Wednesday, May 02, 2007

Iraq victory: outlook cloudy

Don't bother asking again later

It was highly appropriate (and certainly not an accident) that the president received the Iraq war funding bill on the fourth anniversary of his “Mission Accomplished” publicity stunt. If George W. Bush were capable of feeling embarrassment, recollections of that macho strut down the runway would bring a flush of red to his cheeks. Don't worry: That's not going to happen.

Crystal balls are notorious unreliable, but the Bush administration seems to be wrong about everything. I think it's a consequence of making decisions based on ideology rather than information. Although facts may be stubborn things, one derives enormous freedom from simply ignoring them. Bush and his handlers and enablers and supporters all cling to a weird faith-based conviction that they can do or say anything and get away with it. To be fair, they did get to enjoy a few years where that appeared to be true. Certainly it is true no longer.

One of my favorite examples of right-wing inanity is KSFO's Melanie Morgan, who earlier this week trotted out her own special mix of vacuous political savvy. On Monday, the eve of “Mission Accomplished” Day, Morgan shared with her listening audience a non-prediction that the 2008 presidential nominees would be Al Gore for the Democrats and Fred Thompson for the Republicans. Wallowing in prospective schadenfreude, she chortled that the current gaggle of presidential candidates would all suffer disappointment at the hands of candidates who were not even declared contenders. Morgan finds it amusing when people's hopes are dashed in cruel ways.
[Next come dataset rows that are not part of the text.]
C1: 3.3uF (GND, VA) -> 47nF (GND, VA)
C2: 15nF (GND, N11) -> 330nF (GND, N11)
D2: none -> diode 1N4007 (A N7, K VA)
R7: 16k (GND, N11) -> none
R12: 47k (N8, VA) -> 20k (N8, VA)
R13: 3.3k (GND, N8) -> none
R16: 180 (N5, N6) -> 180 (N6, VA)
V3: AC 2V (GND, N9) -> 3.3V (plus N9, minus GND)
I did say that Morgan offered her insight as a “non-prediction.” That's right. She declared her forecast for 2008 and then immediately disavowed it. Morgan did so by qualifying her statement to the point of meaninglessness. “As of today,” she observed, Gore and Thompson would be the major party nominees. Golly, Melanie, thanks! Just how valuable is such a forecast for the future? I'm sure she was just trying to be careful, of course, providing herself with some cover. In effect, though, she was merely saying something like “At this moment, I know the future, but it will probably be something different because something could change.” Like I said: a non-prediction.

It is too easy to pillory Morgan for her vapid political commentary, so let's consider another aspect of her prognostication skills. Remember last year when she castigated the mainstream media for not telling everyone the news that we were winning in Iraq? Morgan based her analysis on a short string of consecutive months of lower casualties—and stretched that string by counting a month that was not yet complete. As I noted in my comment on Morgan's analytical incompetence (or deliberate misrepresentation), the actual body count in August 2006 broke the string and put paid to her nonsensical spin. I assume that she was particularly unhappy that she had missed the “victory” of March 2006, when the U.S. deaths fell to 31 (only one a day!), so she had to make do with the partial count in August 2006, which as of the date of her writing had yet to exceed the toll for July. Morgan must have typed quickly before reality could give the lie to her claim.

Check out the tally for yourself. We have a “victory” of the Morgan type every few months.


More victories like this we can't afford. The Democratic Congress must hang tough with the president and stanch our country's bleeding wound. Four years of “Mission Accomplished” is too much.